Ein weiter 149 cm langer Satin-Damenmantel erregte heftiges Interesse und fand erst bei 18.000 eine neue Bestimmung (Lot 410, 900). Eine große, blau-weiße Fishbowl des späten 18. Jh. aus dem ehemaligen Besitz des in Sarajewo 1914 bei einem Attentat getöteten Erzherzogs Thronfolger Franz Ferdinand von Österreich-Este ging für 24.000 in den Besitz eines englischen Privatsammlers (Lot 126, 20.000). 17.000 erreichte ein ca. im 11. Jh. v. Chr. entstandener bronzener Speisenbehälter aus der frühen Westlichen Zhou-Zeit aus der gut abgesetzten Sammlung Kappesser (Lot 251, 15.000). Ein großer bronzener Spiegelhalter der Ming-Zeit mit einer Taxe von 1.200 weckte großes Interesse und wurde nach einem heftigen Bietgefecht bis auf 17.000 getrieben (Lot 261).
Ein um 1800 entstandener 25,2 cm hoher Cloisonné-Pavillon mit Amitayus-Figur aus einer alten österreichischen Sammlung wurde durch zahlreiches Interesse von 4.000 bis 15.000 gesteigert (Lot 300). Von ebenfalls 4.000 sprang ein kleiner Tischstellschirm aus der 2. Hälfte des 17. Jh. auf 13.500 (Lot 295). Noch größer war der Anstieg für ein gesticktes Paneel des 19. Jh., das, von 700 kommend, erst bei 8.500 von einem holländischen Sammler übernommen werden konnte (Lot 432). Auf großes Interesse stieß ein indisches Luntenschloßgewehr des 18./19. Jh. Zwei Bieter ließen nicht locker, bis die Taxe von 2.500 mit 13.500 weit übertroffen worden war (Lot 495). Noch heftiger wurde von mehreren Saal- und Telephonbietern um einen sinotibetischen Amitayus des 19. Jh. gerungen. Die 19 cm hohe Verkörperung des „unermeßlichen Lebens“ inspirierte zu heftigem Bieten, das die feuervergoldete Bronze-Figur von 1.200 bis auf 19.500 emportrieb (Lot 548).

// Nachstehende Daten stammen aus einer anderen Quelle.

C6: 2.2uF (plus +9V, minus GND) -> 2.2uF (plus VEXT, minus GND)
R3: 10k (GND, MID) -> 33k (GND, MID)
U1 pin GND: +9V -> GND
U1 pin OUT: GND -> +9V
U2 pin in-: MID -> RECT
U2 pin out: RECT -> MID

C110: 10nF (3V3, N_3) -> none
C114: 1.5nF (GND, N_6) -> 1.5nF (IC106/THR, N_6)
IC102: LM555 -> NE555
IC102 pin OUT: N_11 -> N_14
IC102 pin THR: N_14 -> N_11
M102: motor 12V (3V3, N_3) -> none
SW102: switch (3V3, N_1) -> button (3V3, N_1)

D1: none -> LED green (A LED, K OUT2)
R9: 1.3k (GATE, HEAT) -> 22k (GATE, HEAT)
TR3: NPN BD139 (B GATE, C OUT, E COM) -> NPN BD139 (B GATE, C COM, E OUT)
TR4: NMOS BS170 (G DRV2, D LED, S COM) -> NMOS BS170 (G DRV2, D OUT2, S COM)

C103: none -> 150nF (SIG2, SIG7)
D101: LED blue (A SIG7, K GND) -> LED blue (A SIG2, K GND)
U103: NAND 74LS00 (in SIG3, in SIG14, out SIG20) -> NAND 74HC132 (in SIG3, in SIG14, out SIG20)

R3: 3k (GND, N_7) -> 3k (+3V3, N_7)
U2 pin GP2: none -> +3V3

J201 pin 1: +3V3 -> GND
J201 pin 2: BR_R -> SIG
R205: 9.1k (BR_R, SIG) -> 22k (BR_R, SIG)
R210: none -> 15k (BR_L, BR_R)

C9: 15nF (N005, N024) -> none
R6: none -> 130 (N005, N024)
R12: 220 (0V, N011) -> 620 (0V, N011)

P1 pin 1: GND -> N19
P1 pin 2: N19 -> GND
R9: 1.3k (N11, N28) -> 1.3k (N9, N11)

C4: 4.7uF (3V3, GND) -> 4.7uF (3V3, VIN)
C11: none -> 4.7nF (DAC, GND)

Die japanische Kunst wurde neben den exzellent abgesetzten Tsuba von einem anonymen Maler der Kano-Schule dominiert. Sein zweiteiliger Stellschirm aus dem 18. Jh. stieg auf 19.500 (Lot 749, 15.000). Ein Buddha Amida der Edo-Zeit wurde von 2.600 bis 8.500 gehoben (Lot 797), die auch eine aus derselben Zeit stammende dekorative Hängerolle mit der Darstellung des Kasuga Hirsch-Mandalas erreichte (Lot 758, 3.000). Sehr begehrt war ebenso ein gelbmetallenes Tsuba aus dem Jahr 1858, das von 1.800 bis 7.500 gesteigert wurde (Lot 982). Ein großer, 208,5 cm hoher Kabinettschrank des späten 19. Jh. aus Holz, Lack und Elfenbeineinlagen wurde von 4.500 auf 8.000 gehoben (Lot 907).